Frances Ellen Watkins Harper

By Patrick D. Sprinkle
Description

This is a short thirty-minute lesson on Frances Ellen Watkins Harper. In this lesson, students will react as a class to a quote from FEWH and then move into a sentence, phrase, word protocol.

Guiding Question: How did Frances Ellen Watkins Harper use her literary and oratorical talent to advance equality prior to and after the Civil War?

Supporting Question:

  • What was life like for Black Americans in the post-Civil War United States?
  • How did the lived experience of Frances Ellen Watkins Harper showcase the unique challenges black women faced in America in the aftermath of the Civil War?
  • How can poetry all us to better under history?
Time

30 minutes

Objective
  • Students will be able to identify the strategies FEWH used to advocate for equality.
  • Students will be able to contextualize the life and experiences for black women in America prior to the Civil War.
  • Students will be able to contextualize poetry to historical periods and social movements.
Prerequisites

For homework, students should read the one-page biography on FEWH on the National Women’s History Museum Website.

Materials

Four linked Primary and Secondary Sources

  1. Learning to Read (Poem), Download (here)

  2. We are All Bound Up Together (Excerpt), Download (here)

  3. An Appeal to The American People (Poem), Download (here)

  4. Bury Me in a Free Land (Poem), Download (here)

Chart Paper

Markers

Procedures

Warm Up (5 minutes)

Ask students to react to the following quote:

“We are all bound up together in one great bundle of humanity, and society cannot trample on the weakest and feeblest of its members without receiving the curse in its own soul.” — FRANCES E.W. HARPER

How does this quote make you, see, wonder, think, or feel?

 

Activity (20 minutes):

Students should be broken up into groups of four to six and given an assigned text. Students will read a text as a group, pausing for clarifying questions.

After reading, students will identify a:

  • Sentence that was meaningful and captures the core idea of the text
  • Phrase that moved, engaged, or provoked
  • Word that captured attention or struck as powerful

As a group students discuss and record their choices. Begin by sharing words, then phrases, then sentences in each round. Students will explain their selections:  Looking at your group’s collective choices of words, phrases, and sentences, students will reflect on the conversation by identifying:

  • What themes emerge?

  • What implications or predictions can be drawn?

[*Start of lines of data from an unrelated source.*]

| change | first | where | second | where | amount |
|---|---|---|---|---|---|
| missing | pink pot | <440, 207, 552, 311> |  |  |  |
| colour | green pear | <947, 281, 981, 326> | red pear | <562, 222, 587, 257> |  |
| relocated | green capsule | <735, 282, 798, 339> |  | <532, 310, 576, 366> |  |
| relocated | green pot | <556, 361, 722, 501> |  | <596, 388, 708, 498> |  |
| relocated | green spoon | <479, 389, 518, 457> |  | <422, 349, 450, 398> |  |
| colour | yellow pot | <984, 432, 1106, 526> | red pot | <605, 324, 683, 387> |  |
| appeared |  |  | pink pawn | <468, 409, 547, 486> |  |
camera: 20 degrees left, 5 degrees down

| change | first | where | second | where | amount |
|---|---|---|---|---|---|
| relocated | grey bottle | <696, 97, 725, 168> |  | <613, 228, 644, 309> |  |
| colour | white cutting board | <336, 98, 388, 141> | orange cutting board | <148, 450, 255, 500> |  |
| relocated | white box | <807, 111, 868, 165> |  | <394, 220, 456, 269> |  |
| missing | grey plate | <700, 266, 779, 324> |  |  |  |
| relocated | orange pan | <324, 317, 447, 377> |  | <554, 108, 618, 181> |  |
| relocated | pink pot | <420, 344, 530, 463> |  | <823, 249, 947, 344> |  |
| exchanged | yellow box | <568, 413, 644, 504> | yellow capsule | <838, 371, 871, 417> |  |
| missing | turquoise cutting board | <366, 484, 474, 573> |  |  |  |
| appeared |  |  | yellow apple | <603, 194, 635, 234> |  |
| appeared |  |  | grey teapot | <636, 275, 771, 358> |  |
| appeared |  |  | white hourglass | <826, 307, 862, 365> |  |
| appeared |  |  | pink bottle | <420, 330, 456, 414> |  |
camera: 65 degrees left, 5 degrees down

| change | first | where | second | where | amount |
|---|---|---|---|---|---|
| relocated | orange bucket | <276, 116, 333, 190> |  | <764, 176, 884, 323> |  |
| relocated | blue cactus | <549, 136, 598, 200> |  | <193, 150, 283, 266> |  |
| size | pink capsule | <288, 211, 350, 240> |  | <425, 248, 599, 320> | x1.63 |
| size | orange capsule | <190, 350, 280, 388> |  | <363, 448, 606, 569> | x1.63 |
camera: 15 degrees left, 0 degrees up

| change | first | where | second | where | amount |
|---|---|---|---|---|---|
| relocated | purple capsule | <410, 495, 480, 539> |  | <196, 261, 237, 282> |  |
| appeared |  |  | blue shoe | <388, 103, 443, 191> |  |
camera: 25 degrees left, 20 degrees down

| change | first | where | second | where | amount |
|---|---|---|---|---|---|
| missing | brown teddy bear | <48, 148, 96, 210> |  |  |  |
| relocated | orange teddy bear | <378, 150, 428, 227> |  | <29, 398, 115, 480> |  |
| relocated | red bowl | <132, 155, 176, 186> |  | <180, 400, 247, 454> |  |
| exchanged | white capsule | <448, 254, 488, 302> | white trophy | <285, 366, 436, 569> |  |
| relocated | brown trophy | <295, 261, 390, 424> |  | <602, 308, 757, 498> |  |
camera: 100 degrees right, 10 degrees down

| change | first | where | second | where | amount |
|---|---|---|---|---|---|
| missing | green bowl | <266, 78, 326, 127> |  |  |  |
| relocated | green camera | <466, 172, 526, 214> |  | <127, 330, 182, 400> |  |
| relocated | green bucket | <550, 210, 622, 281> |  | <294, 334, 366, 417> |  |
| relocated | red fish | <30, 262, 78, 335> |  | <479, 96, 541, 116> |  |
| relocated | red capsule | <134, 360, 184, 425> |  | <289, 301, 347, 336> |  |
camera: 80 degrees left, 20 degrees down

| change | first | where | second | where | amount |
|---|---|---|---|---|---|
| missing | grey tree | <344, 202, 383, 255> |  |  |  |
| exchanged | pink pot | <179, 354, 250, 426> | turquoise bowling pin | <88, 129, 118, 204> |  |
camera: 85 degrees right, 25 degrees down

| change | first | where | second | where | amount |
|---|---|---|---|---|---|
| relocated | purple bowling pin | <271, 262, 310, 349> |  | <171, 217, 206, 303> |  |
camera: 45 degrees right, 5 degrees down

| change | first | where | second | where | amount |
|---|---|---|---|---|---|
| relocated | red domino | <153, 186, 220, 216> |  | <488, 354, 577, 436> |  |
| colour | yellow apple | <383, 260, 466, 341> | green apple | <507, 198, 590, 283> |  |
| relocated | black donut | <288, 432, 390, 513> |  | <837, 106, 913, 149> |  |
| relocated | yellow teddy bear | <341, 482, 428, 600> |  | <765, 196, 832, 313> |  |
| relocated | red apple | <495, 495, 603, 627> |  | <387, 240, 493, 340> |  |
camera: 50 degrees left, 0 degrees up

  • Were there aspects of the text not captured in your choices?

  • How did this work of FEWH advance equality?

At the conclusion, student will have a chart paper that shows the sentence, phrase, and word of each student and a student reflection on all four major questions.

Assessment / Homework

Students from each group will be asked to identify one idea that emerged from their discussion about the life and times of FEWH

Discussion will conclude with the following questions:

“Why is this still relevant today? What can we take away and use in our work to create a more just society today?”

OR

“Sadly, FEWH is not taught in most US History classes today? Why do you think this is? AND What should be taught about her?”

Future Research / Resources
  • A range of level of writing has been provided and students can be provided the appropriate scaffold.
  • The protocol allows for students to read the text aloud, pausing for clarifying questions
  • Reenactment of FEWH, We are all Bound Up Together (New York Historical Society)
  • Strategies for ELL Students When Reading Poetry
Standard

D2.His.3.9-12. Use questions generated about individuals and groups to assess how the significance of their actions changes over time and is shaped by the historical context

D2.His.14.9-12. Analyze multiple and complex causes and effects of events in the past.